Which country is the No. 1 supplier of oil to the United States? Saudi Arabia? No. Iraq? No. Russia? No.
My geography students were surprised to learn it’s my country—Canada. Most of that oil comes from the tar sands located in northern Alberta, in an area roughly the size of Florida. The Alberta tar sands are home to the world’s second largest deposit of oil, after Saudi Arabia. They are also the source of great controversy, seen by some as “Canada’s greatest treasure” and others as “Canada’s greatest shame.”

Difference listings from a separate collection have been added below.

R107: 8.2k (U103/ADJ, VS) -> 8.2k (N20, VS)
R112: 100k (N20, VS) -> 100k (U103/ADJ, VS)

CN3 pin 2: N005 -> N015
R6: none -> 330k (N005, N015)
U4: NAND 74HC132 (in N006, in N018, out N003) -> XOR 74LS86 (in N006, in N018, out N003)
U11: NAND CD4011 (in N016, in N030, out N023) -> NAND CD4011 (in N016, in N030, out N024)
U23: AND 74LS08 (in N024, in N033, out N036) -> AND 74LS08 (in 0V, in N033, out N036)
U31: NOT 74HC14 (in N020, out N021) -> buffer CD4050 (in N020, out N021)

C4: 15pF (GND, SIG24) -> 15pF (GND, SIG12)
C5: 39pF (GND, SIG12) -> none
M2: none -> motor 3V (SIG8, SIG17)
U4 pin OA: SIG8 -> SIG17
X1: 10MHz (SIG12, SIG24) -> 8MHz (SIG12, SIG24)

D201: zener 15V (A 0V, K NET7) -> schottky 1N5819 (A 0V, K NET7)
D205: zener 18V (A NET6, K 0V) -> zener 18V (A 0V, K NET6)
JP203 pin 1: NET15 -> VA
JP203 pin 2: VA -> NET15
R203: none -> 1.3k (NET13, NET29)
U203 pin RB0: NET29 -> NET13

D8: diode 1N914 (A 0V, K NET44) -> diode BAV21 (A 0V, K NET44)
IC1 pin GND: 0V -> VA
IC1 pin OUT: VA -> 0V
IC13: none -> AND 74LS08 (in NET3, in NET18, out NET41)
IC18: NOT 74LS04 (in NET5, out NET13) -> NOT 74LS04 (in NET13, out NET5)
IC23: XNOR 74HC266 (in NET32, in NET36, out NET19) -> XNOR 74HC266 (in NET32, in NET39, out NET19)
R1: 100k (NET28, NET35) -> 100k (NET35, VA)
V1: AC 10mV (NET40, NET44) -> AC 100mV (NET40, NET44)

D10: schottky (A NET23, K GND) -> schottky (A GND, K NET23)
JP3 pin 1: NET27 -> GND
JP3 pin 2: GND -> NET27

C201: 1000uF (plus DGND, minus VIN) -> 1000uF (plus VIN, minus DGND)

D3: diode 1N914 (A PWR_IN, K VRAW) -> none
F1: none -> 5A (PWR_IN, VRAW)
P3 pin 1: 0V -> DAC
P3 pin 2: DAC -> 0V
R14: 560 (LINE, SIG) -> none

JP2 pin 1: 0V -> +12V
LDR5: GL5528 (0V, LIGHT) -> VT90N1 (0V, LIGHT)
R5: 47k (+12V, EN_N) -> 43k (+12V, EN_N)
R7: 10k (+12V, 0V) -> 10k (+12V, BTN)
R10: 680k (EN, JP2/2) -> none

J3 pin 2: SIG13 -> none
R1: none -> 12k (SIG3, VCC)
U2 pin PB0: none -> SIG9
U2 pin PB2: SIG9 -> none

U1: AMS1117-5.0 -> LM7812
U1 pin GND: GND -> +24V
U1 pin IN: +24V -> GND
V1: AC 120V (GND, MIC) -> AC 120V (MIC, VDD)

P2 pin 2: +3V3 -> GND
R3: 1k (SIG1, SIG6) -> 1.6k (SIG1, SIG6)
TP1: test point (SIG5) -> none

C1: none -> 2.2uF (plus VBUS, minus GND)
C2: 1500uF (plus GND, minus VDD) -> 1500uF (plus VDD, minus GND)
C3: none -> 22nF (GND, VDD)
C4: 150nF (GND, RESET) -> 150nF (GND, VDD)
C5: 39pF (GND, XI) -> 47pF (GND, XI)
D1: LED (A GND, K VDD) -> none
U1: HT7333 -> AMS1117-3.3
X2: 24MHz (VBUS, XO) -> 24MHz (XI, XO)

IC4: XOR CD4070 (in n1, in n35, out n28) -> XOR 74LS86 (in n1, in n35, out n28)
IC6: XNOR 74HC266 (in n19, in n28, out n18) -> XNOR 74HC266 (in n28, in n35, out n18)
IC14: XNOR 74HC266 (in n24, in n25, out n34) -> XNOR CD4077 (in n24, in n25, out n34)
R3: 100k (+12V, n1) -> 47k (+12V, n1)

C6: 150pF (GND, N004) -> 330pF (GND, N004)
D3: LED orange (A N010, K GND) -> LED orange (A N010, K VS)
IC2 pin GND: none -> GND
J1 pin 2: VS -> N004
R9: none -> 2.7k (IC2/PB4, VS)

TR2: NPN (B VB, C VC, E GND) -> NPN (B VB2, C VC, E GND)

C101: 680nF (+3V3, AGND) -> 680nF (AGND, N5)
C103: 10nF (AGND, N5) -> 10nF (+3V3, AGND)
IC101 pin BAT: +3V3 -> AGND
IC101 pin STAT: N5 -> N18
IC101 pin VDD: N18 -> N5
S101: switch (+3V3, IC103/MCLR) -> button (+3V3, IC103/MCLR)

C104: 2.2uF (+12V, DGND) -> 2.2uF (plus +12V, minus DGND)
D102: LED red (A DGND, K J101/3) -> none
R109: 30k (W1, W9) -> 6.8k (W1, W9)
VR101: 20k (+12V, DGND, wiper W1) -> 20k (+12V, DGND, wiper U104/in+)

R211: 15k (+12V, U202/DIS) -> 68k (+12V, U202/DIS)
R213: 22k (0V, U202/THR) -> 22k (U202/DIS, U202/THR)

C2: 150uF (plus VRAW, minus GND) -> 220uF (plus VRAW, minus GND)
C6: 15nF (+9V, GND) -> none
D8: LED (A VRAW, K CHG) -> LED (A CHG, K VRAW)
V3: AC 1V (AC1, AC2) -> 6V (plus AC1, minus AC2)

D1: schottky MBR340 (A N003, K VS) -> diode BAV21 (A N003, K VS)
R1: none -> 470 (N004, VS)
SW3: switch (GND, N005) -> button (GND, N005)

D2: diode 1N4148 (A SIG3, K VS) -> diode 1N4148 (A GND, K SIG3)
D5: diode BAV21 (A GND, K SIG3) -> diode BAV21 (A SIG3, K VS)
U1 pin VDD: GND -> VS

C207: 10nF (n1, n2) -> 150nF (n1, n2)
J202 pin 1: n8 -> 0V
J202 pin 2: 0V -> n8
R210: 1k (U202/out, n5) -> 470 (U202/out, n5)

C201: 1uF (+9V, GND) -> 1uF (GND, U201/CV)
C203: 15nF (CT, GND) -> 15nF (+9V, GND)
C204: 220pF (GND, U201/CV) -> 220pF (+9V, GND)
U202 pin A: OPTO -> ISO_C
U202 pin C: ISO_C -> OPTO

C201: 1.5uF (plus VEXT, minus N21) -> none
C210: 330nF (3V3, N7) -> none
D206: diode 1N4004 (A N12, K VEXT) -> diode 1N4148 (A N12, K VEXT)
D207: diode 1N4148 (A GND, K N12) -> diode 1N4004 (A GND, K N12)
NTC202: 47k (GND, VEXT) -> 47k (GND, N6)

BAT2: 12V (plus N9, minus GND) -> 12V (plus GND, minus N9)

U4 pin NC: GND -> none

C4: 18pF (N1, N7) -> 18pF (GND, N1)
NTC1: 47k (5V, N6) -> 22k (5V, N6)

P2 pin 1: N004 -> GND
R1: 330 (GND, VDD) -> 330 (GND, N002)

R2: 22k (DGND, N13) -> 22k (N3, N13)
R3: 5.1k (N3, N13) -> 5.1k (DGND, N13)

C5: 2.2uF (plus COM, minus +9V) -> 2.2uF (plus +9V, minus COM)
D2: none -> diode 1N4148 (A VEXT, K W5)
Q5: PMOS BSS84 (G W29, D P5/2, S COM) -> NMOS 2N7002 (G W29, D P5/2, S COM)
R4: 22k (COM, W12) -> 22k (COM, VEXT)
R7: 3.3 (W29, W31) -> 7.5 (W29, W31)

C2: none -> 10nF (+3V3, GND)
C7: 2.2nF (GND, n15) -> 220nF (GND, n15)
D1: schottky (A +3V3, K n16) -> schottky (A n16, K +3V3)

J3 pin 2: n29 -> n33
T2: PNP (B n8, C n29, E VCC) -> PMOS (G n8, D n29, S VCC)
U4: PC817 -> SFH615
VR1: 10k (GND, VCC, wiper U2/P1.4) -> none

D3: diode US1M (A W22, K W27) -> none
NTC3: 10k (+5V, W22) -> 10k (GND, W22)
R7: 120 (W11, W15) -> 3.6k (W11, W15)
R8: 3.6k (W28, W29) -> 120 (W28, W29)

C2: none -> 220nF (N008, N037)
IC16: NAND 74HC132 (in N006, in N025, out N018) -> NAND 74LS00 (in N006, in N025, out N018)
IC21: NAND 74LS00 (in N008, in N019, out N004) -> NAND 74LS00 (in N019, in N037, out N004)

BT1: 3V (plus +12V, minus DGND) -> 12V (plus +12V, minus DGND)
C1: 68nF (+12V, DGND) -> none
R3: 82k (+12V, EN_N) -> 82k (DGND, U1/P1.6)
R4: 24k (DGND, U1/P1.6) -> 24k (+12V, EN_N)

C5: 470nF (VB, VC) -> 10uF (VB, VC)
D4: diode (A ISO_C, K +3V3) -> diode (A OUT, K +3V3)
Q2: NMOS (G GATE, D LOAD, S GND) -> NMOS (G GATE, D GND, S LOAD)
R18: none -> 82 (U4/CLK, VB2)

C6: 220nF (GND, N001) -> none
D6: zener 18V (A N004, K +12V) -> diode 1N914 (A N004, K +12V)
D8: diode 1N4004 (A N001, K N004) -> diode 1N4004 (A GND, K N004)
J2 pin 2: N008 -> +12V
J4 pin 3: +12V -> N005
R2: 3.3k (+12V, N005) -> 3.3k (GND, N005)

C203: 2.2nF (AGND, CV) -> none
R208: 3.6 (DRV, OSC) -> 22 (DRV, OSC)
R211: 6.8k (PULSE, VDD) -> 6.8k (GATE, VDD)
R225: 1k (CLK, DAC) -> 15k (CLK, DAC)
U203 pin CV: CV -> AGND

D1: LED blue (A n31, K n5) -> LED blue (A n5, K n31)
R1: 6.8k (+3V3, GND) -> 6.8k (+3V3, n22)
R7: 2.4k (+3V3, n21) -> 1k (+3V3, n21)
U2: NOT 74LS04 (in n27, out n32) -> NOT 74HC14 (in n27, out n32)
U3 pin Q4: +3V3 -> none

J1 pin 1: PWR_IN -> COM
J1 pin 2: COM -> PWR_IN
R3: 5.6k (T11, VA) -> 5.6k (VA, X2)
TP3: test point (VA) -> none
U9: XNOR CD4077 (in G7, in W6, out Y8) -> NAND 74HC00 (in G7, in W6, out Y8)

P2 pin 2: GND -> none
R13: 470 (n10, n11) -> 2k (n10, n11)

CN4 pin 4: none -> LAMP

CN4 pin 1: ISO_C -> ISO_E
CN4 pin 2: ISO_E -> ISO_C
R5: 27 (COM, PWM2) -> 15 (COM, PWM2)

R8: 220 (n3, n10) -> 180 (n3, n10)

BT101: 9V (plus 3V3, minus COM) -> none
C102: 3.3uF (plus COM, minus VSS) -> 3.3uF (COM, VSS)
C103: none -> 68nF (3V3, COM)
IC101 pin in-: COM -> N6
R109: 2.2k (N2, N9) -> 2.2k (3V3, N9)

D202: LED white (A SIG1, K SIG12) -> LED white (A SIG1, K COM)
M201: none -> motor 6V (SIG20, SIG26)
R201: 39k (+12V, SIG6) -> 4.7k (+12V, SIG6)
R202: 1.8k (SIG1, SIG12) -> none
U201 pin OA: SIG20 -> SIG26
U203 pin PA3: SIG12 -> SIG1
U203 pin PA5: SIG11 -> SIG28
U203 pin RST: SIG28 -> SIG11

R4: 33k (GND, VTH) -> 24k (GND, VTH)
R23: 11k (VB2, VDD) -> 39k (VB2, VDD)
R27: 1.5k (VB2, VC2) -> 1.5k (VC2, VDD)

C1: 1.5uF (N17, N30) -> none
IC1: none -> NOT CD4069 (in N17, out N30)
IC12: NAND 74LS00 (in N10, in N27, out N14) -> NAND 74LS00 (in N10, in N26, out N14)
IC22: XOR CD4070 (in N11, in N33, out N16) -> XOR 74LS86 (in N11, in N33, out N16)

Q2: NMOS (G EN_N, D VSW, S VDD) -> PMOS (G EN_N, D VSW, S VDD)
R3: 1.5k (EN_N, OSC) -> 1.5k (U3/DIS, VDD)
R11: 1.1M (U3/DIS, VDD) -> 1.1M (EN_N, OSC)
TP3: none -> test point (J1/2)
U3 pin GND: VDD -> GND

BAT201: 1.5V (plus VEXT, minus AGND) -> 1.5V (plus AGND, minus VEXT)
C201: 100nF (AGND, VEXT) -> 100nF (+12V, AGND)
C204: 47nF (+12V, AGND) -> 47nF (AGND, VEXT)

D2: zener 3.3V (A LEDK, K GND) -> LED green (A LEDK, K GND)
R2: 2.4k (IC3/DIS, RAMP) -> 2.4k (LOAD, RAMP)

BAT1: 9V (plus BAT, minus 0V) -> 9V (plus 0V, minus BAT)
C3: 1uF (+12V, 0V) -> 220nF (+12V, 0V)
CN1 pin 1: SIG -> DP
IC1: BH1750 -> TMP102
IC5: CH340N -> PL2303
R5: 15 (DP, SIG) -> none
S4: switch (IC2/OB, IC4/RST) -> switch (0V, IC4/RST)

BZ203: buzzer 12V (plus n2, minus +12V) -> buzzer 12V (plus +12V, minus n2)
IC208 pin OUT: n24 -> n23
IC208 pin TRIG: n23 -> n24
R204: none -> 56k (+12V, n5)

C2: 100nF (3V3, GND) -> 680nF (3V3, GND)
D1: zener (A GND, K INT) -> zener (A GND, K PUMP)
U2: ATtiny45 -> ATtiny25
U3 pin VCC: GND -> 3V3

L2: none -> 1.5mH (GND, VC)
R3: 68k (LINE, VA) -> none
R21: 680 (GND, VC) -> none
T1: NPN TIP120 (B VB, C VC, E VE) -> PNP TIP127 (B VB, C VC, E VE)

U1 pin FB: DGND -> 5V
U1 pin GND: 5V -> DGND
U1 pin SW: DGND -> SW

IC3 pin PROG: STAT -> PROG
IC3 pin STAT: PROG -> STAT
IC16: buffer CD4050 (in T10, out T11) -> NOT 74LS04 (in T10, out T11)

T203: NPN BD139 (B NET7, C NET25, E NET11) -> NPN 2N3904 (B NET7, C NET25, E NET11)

As a Canadian teaching at an international school in New York City, I had long been planning to teach about the tar sands. Although many people are aware of the devastating effects of BP’s oil spill in the Gulf of Mexico or Shell’s human rights abuses in Nigeria, few know about the enormous environmental and social injustice caused by oil extraction just to the north. The perfect opportunity to teach about this issue arose this past fall when the media focused attention on the proposed TransCanada Keystone XL pipeline. If approved, this pipeline would have brought as much as 700,000 barrels a day of crude oil from Alberta’s tar sands to refineries in Texas.
Who would benefit most from the pipeline? Who would suffer? What would be the pipeline’s long-term effects on the environment, economy, and on local communities? Should we support or resist increasing the capacity of the tar sands? These were the questions that I wanted my geography students (most of whom come from relatively privileged backgrounds) to consider.
To confront these questions, I wrote a role play where students take on the characters of six key stakeholders invited to an imaginary public hearing, chaired by then-U.S. Secretary of State Hillary Clinton (played by myself), to discuss whether or not the State Department and the president should approve the Keystone XL Pipeline.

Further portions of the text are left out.